The client has new SearchEngineProvider conformer that is used by SearchEnginesManager when Consolidated Search is enabled. Rather than parse the XML and JSON files to determine search engine data, this new provider taps into the new APIs on the Application Services framework. We are provided a list of SearchEngineDefinitions.
For simplicity, and in order to allow the older code to work as-is during the experiment rollout, the Consolidated Search code converts these AS-based engines to our existing OpenSearchEngine model. This may be simplified and changed further in the future (TBD).
At this point we vend the OpenSearchEngines to the higher-level code in the client, which continues to work as is.
As part of the Consolidated Search update, our preferences management has also changed. We have moved away from persisting engine ordering preferences (defined by the user in their Settings) as a list of engine short names, and instead we now persist the engine ID. In order for this to work there is code to provide preferences migration between the two versions as needed.
When you begin typing a search query in the URLBar, you'll notice a couple things:
- Your default search engine is already set, unless you've changed it previously in settings.
- There might be a handful of search engines below. Tapping one will perform a search of your query with that engine.
Those engine choices were made for you according to what engines are "compliant" in your locale.

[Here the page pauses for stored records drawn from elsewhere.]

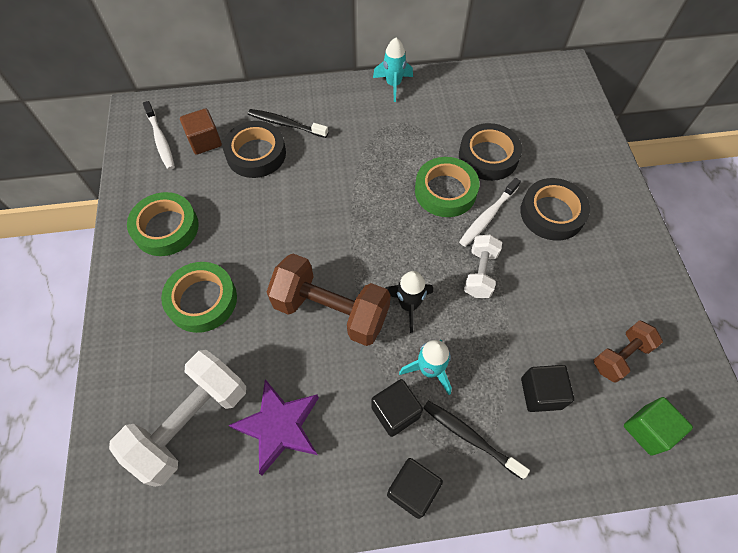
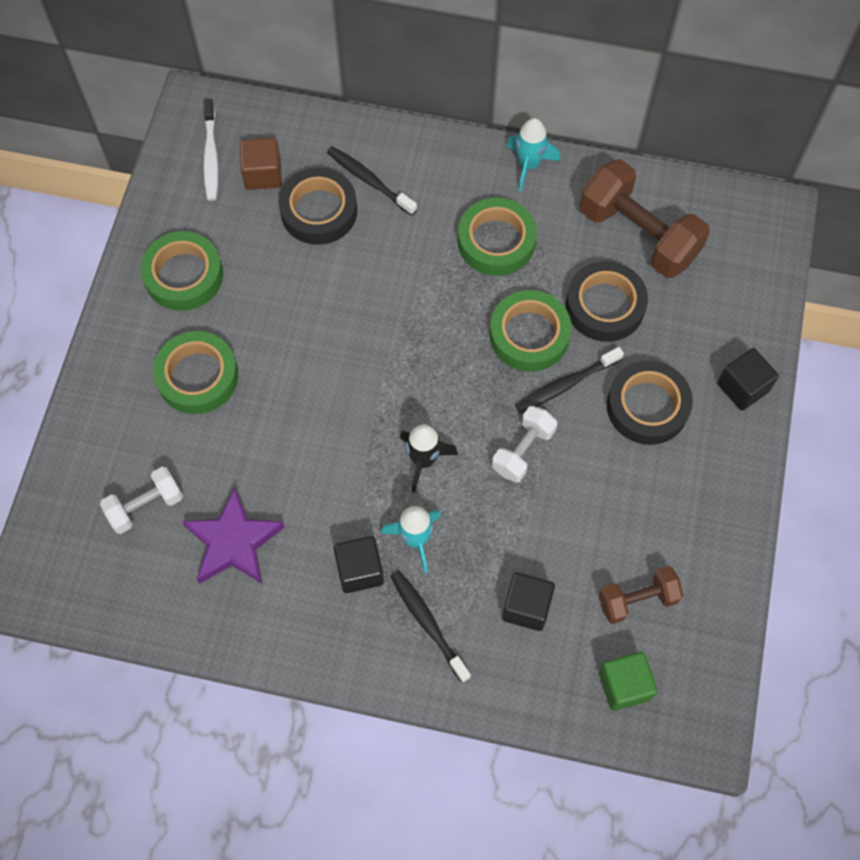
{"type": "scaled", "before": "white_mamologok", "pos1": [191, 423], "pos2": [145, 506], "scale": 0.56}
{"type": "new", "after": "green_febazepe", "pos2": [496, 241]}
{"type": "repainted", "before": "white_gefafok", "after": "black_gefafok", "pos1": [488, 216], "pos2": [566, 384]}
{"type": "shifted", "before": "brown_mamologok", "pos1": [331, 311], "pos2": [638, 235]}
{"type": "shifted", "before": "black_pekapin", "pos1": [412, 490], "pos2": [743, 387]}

Search engine compliance for a given locale dictates your preset default search engine, along with preset quick search options. There are several steps for a "provider" (search engine partner) to become, and remain, compliant. Compliance, and what Mozilla can do with compliant engines, can be better understood by asking the Product team.

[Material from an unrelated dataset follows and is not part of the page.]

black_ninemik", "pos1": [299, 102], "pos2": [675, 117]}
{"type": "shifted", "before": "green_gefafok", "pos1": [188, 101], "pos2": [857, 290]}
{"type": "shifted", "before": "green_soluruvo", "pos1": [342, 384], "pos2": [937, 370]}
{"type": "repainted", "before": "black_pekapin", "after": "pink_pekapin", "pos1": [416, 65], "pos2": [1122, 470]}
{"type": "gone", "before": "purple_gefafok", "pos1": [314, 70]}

A user can be a en-US english speaker located in the United States. A user can also be a Welsh speaker located in Singapore. Our system for identifying the "correct" preset search engines will adapt to these, and countless other combinations.
Every locale has preset search engines, stored in our backend S3 databases (there is also a continually-updated default DB that ships within the iOS app). Some locales may have region overrides, and some may have a hard set searchDefault (zh-CN).
Depending on your locale, the preset options for default and quick search varies. The ordering matters. If it's not specified, consider the first search engine the default.
Engine codes are generated and assigned to each search engine, and hardly ever change. They're extremely important. Making sure we don't mix engine codes between Australia and Canada, for example, is critical.